In a press briefing Friday, Dr. Amy Kirby, the CDC’s program lead for the National Wastewater Surveillance System (NWSS), called the sampling a critical early warning system for COVID-19 surges and variants, as well as “a new frontier of infectious disease surveillance in the US.”
“Estimates suggest that between 40 and 80 percent of people with COVID-19 shed viral RNA [from SARS-CoV-2] in their feces, making wastewater and sewage an important opportunity for monitoring the spread of infection,” Kirby said. That shedding begins almost immediately during an infection, she added, before someone might begin showing symptoms and sometimes several days before a person might receive a positive test result. Moreover, those signals in the muck aren’t strained by the availability of tests or access to health care.
So far in the pandemic, sewage tracking in various places has flushed out early signs of variants and surges, sometimes foreshadowing a rise in cases days in advance. Overall, trends in RNA levels in sewage closely correlate with those of case rates, hospitalization rates, and test positivity, Kirby noted. And having that advanced warning can help health officials prepare for and prevent a surge. For instance, officials may be able to direct mobile testing to communities seeing early increases in RNA levels or bulk up hospital resources in areas expected to see rising cases.
“Those extra days can really make a difference in the ultimate trajectory of that surge in your community,” Kirby said.
Trends and plans
On the CDC’s new NWSS data-tracking site, people can see color-coded changes in RNA levels at various sewage monitoring sites. Sites colored blue, for instance, have seen a 100 percent drop in levels over the previous 15 days, while those in red have seen a 1,000 percent increase.
Wastewater surveillance is mostly useful for looking at trends like this—whether cases are headed up or down. It doesn’t clearly indicate how much SARS-CoV-2 is in a population at any given time, and researchers haven’t figured out the threshold for detection. That is, it’s unclear how many people in a particular sewage area have to be infected for a sewage sample to turn up positive.
But the surveillance has clearly proven effective at detecting coming surges—and variants. For instance, in a CDC study published late last month, Kirby and colleagues reported that several sewage-monitoring sites detected the omicron coronavirus variant before omicron cases were detected in individual states.

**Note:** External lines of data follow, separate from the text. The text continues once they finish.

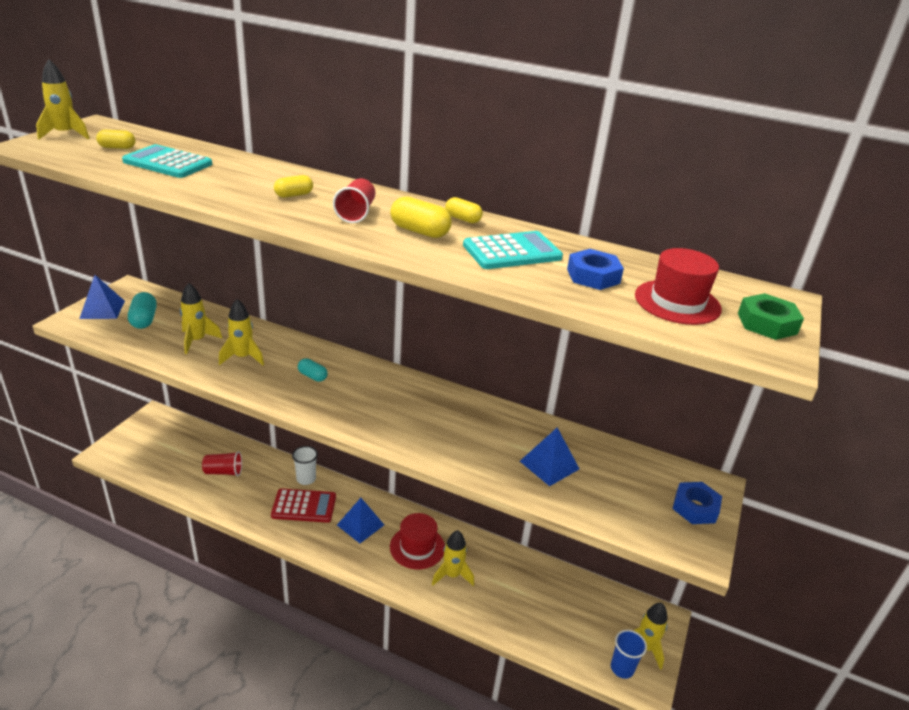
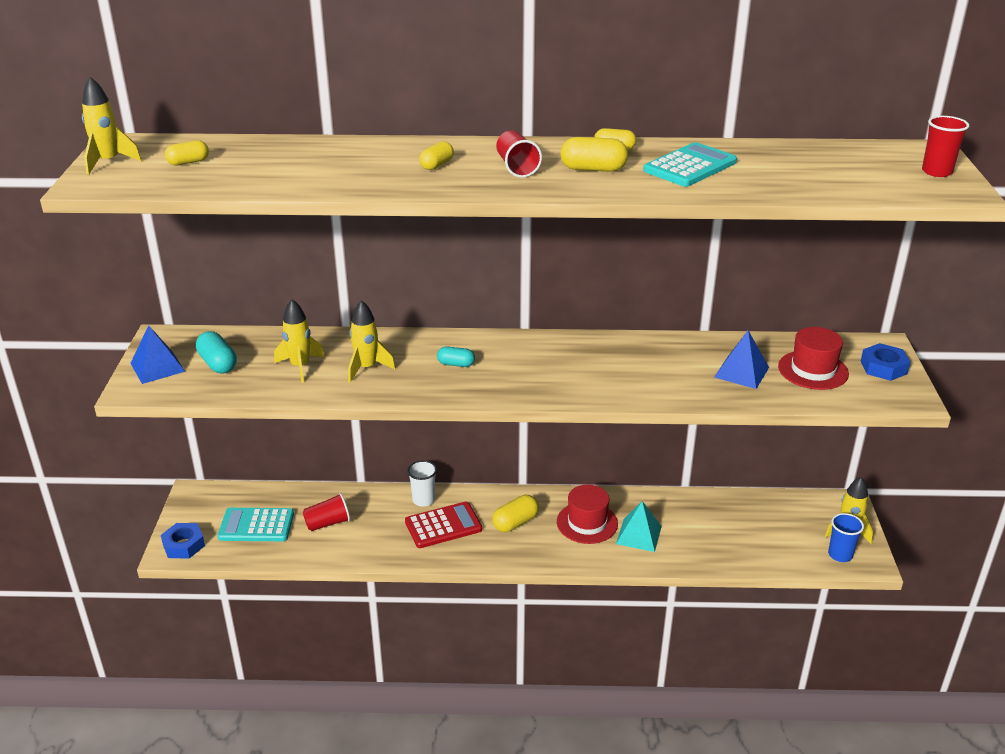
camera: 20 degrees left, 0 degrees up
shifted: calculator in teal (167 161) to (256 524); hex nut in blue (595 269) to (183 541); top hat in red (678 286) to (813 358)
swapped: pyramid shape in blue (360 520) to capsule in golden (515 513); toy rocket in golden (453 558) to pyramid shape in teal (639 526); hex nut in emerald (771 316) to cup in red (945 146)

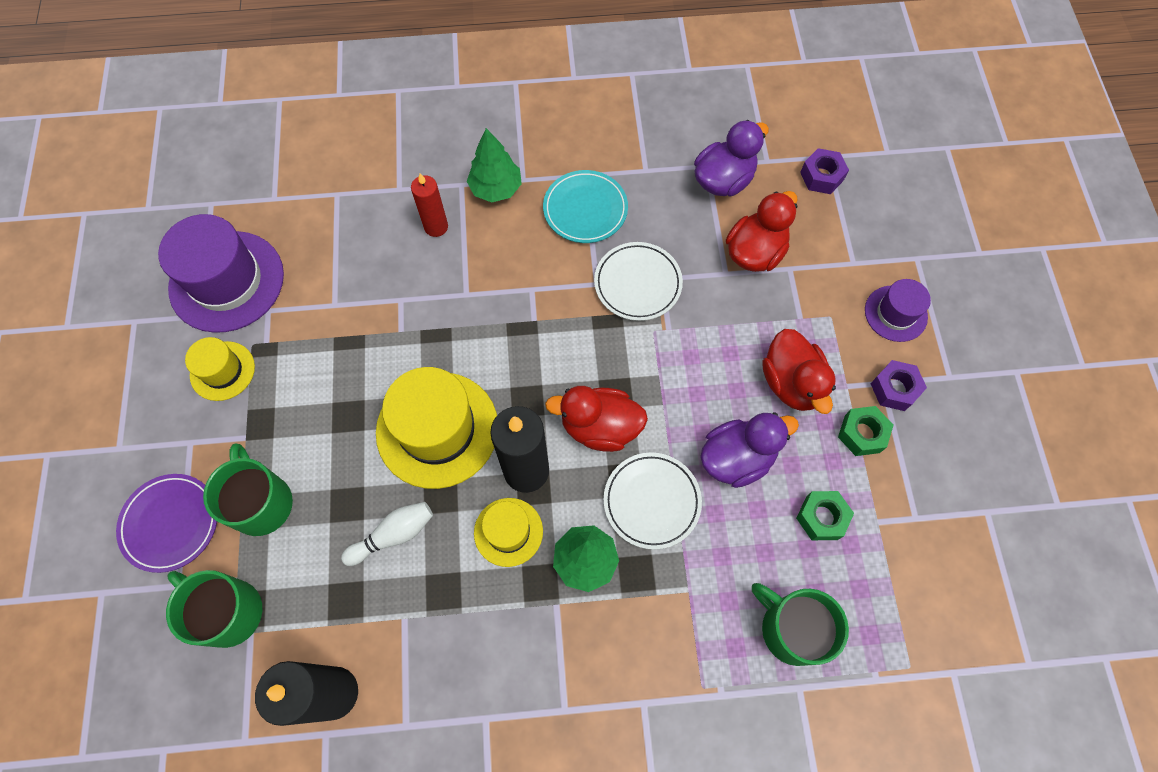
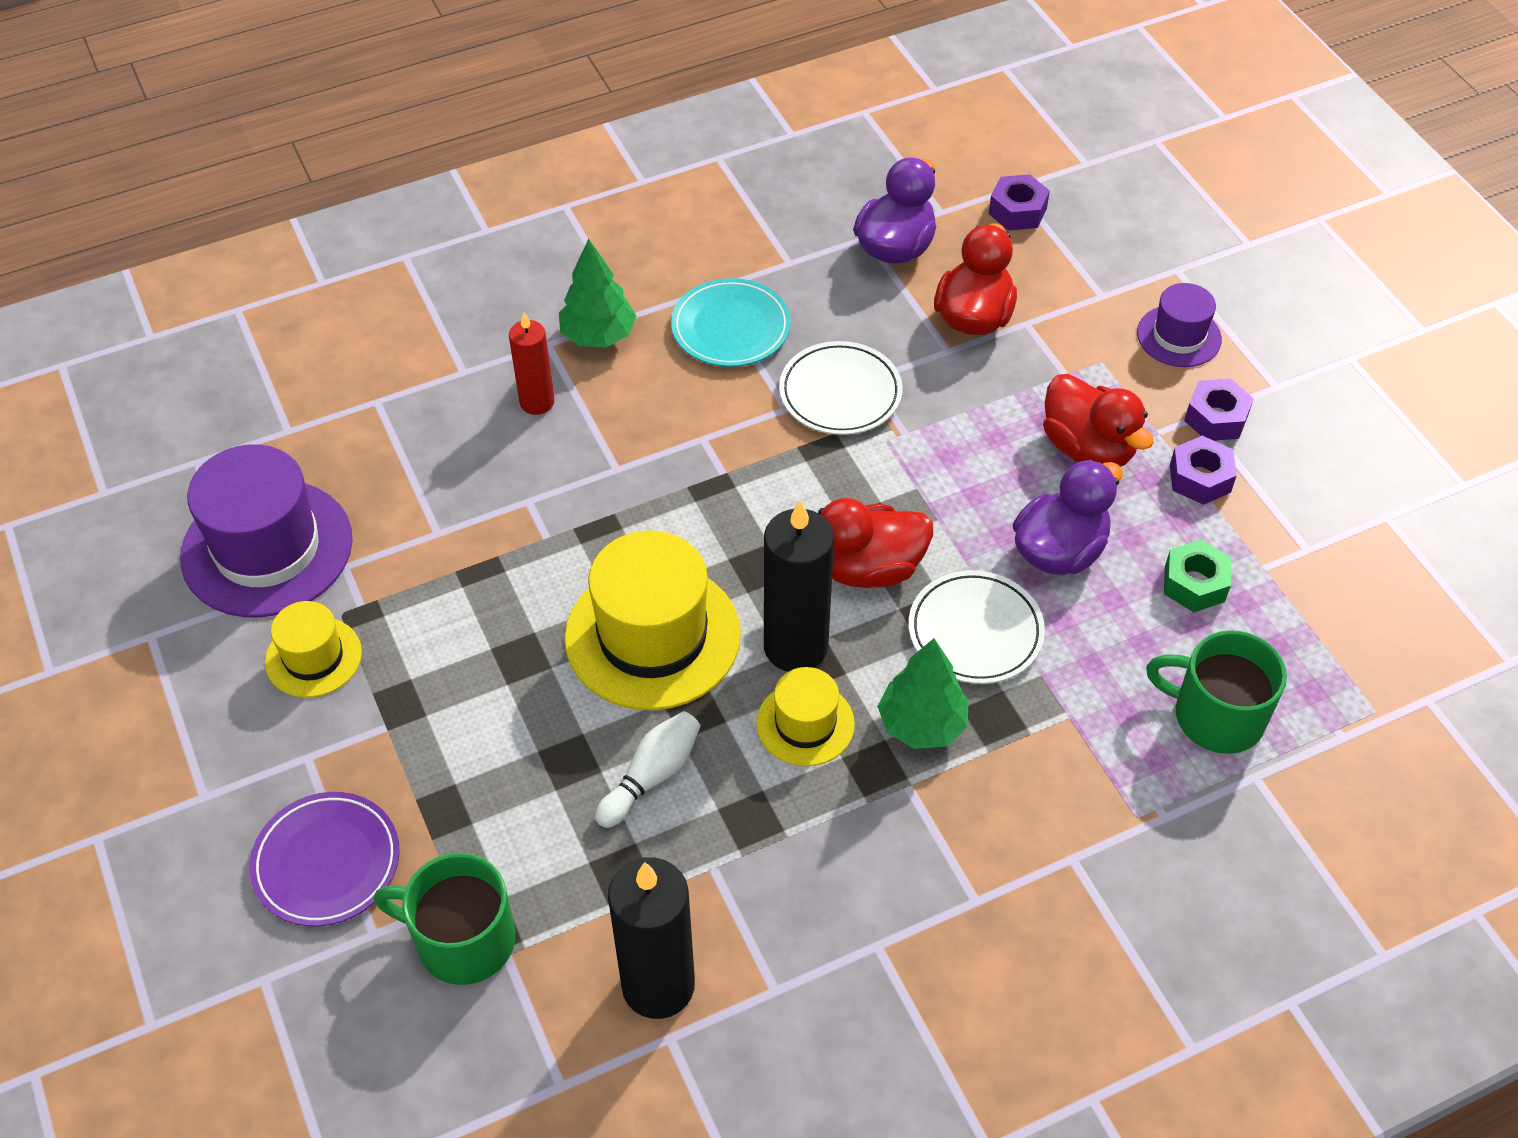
camera: 20 degrees left, 15 degrees down
gone: mug in emerald (248 489)
repainted: hex nut in emerald (865 431) to hex nut in royal purple (1203 470)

As SARS-CoV-2 moves from an acute pandemic phase to a calmer endemic phase, Kirby and her colleagues expect wastewater to help detect localized surges—perhaps seasonal ones—as well as the arrival of new variants. But, the sampling does have limitations. For one, it will miss a solid chunk of the US that uses septic systems—about 20 percent of US homes—rather than municipal sewers. In addition, deciphering surges can be more difficult in areas with transient populations, such as tourism hotspots.
Still, the sampling has proven useful enough to convince the CDC to invest in more wastewater surveillance. In addition to more sampling sites, Kirby said that the agency plans to expand surveillance this year to include other pathogens, including influenza, the drug-resistant fungus Candida auris, and foodborne threats like E. coli and norovirus.